Этторе ответил, что рассчитывает договориться с братом Костантино. Бьянко явно хотел еще что-то добавить и немного погодя действительно сказал:

— И ты думаешь, что среди наших торговцев и промышленников найдется много людей, которые доверят груз такому человеку, как ты? Они, знаешь ли, обращаются со своим добром не так, как я с грузовиком.

Бьянко еще не кончил говорить, а Этторе уже набрал в грудь воздуха для ответа. Он понял его с полуслова и с трудом дождался, пока тот кончит, так ему не терпелось ответить.

— Это интересная мысль, — сказал он, — а теперь послушай, что думаю об этом я. Важно, чтобы мне в первый раз доверили груз, и я добьюсь, чтобы мне его дали, я даже готов поговорить с тем, кто мне его должен дать, так, как мы говорили с тем стариком на его вилле, помнишь?

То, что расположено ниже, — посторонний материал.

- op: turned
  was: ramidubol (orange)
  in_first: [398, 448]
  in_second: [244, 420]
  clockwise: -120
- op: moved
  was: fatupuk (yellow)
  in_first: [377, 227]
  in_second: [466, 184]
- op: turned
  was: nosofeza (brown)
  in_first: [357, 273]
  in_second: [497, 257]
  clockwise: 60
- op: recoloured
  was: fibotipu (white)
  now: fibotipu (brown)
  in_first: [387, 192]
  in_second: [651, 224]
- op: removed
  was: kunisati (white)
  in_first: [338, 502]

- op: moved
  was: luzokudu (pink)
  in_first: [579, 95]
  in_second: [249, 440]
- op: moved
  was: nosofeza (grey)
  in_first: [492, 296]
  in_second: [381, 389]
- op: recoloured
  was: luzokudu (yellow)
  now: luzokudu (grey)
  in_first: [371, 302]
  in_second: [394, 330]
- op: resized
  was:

Мне дадут груз, я уеду, они, возможно, поставят на своем добре крест, а я вопреки всему вернусь как ни в чем не бывало, в полном порядке; я в лепешку расшибусь, но сделаю все, как полагается. И тогда мне доверят вторую партию, и все опять будет, как надо, и они мне станут доверять, как другим шоферам. — Он встал и добавил — Будь добр, Бьянко, предупреди в гараже людей, чтобы я не свалился им как снег на голову. А теперь пошли в бар, я угощаю вас вермутом.

Они подошли к стойке, но Пальмо, шедший позади, сказал:

— Я не буду пить вермут.

— А что ты будешь пить?

— Ничего.

Но Бьянко подождал, пока Пальмо подойдет ближе, и сказал ему:

— Будешь пить, так же как мы.

Пальмо отодвинулся, словно опасаясь, что Бьянко схватит его за руку, но потом сам подошел к нему и сказал:

— Раз это говоришь ты, я выпью, но хочу добавить в него капельку горького. Иначе я не могу принять вермут от человека, который так. обошелся с нами.

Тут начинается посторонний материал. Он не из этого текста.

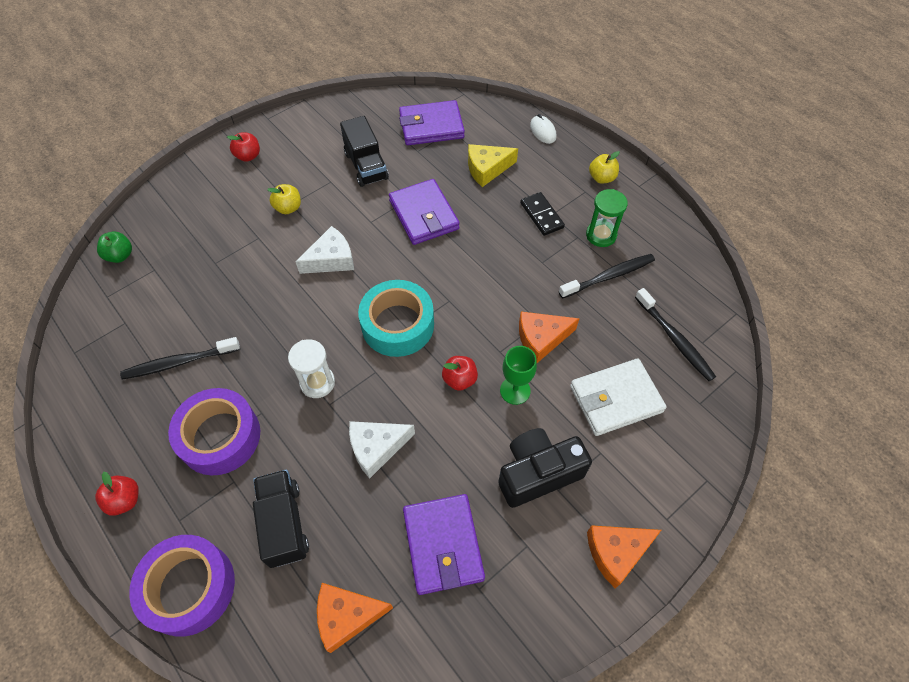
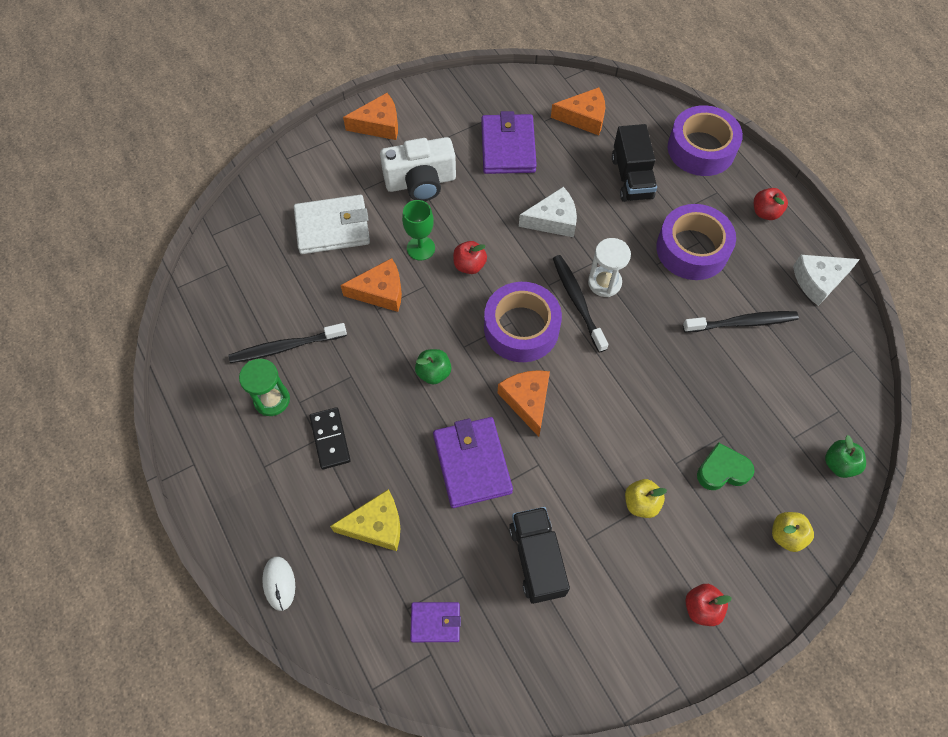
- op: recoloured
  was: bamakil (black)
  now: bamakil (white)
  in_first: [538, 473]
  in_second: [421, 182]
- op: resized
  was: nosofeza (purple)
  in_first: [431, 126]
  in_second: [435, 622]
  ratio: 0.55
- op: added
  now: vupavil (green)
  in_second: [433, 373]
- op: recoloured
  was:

Этторе ничего ему не ответил и обратился к бармену:

— Три. вермута. Все три — чистых.

И подождал, что скажет Пальмо.

— В один добавь каплю горького, — сказал бармену Пальмо.

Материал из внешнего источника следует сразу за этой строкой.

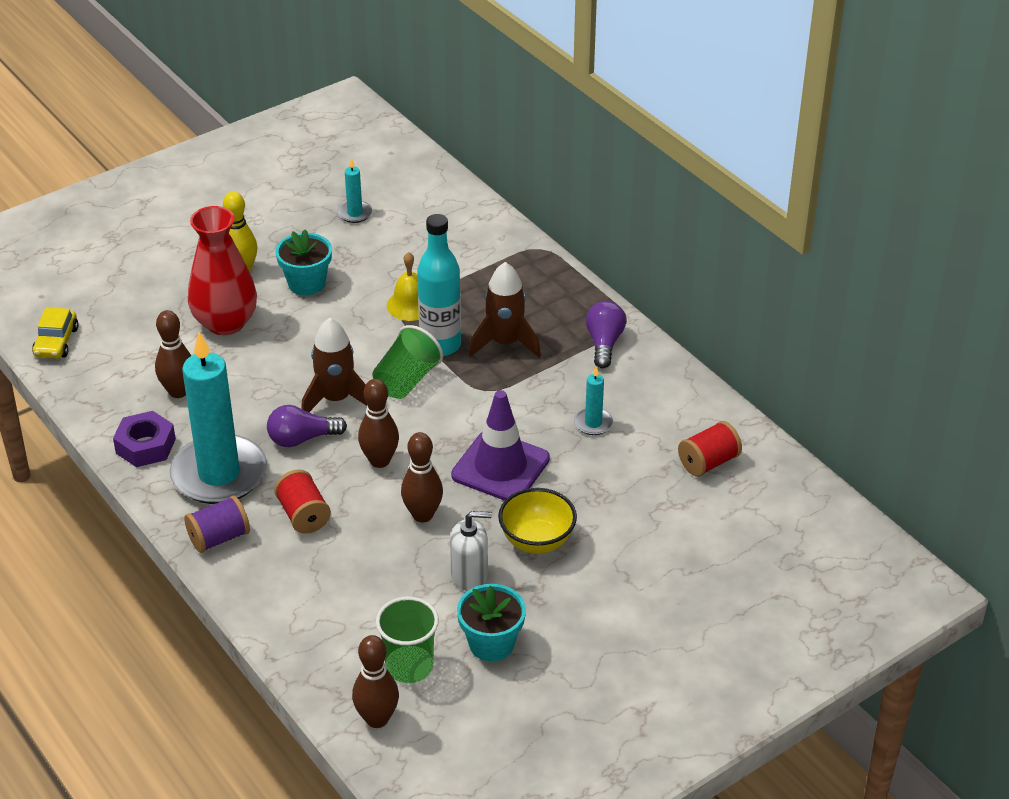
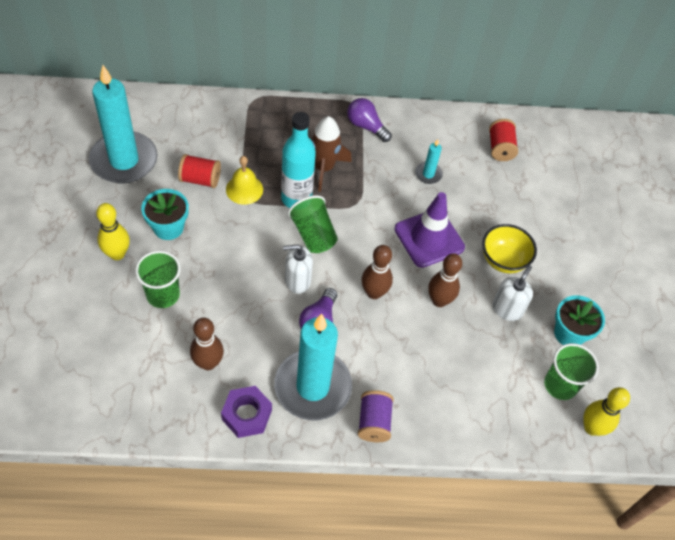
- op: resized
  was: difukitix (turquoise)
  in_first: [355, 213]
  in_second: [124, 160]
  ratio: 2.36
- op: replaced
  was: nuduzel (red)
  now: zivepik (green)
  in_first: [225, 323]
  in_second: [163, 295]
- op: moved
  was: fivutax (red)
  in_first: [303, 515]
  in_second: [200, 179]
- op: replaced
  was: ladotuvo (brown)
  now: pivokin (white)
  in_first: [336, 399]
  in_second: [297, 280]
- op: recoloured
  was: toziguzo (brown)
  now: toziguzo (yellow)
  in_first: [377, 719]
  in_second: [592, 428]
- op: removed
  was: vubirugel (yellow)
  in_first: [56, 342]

Этторе скрипнул зубами и схватил Пальмо за рубаху у пояса, ниже прилавка, чтобы не видел бармен.

— Чистых — все три, — повторил он.

Чтобы не смотреть друг другу в глаза, они стали разглядывать вермут на свет. Потом молча выпили.

На улице Этторе успокоился. Правда, после разговора с Бьянко у него осталось ощущение какой-то неопределенности, он чувствовал, что не сказал всего, что собирался, или сказал не так, как нужно, но он сделает все, чтобы доказать Бьянко, насколько это серьезно. Беспокоило его и то, что Бьянко, как он ни был зол, не отказал ему в прокате грузовика. Он понимал, что Бьянко сделал это для того, чтобы не выпустить окончательно Этторе из своих сетей: в один прекрасный день Бьянко для его дел понадобится этот грузовик и, понятно, вместе с шофером. «В тот день я скажу ему „нет“, скажу, пусть забирает свой грузовик. И потом, надеюсь, к тому дню я найду для себя что-нибудь подходящее». И он пошел в гараж, находившийся около казармы.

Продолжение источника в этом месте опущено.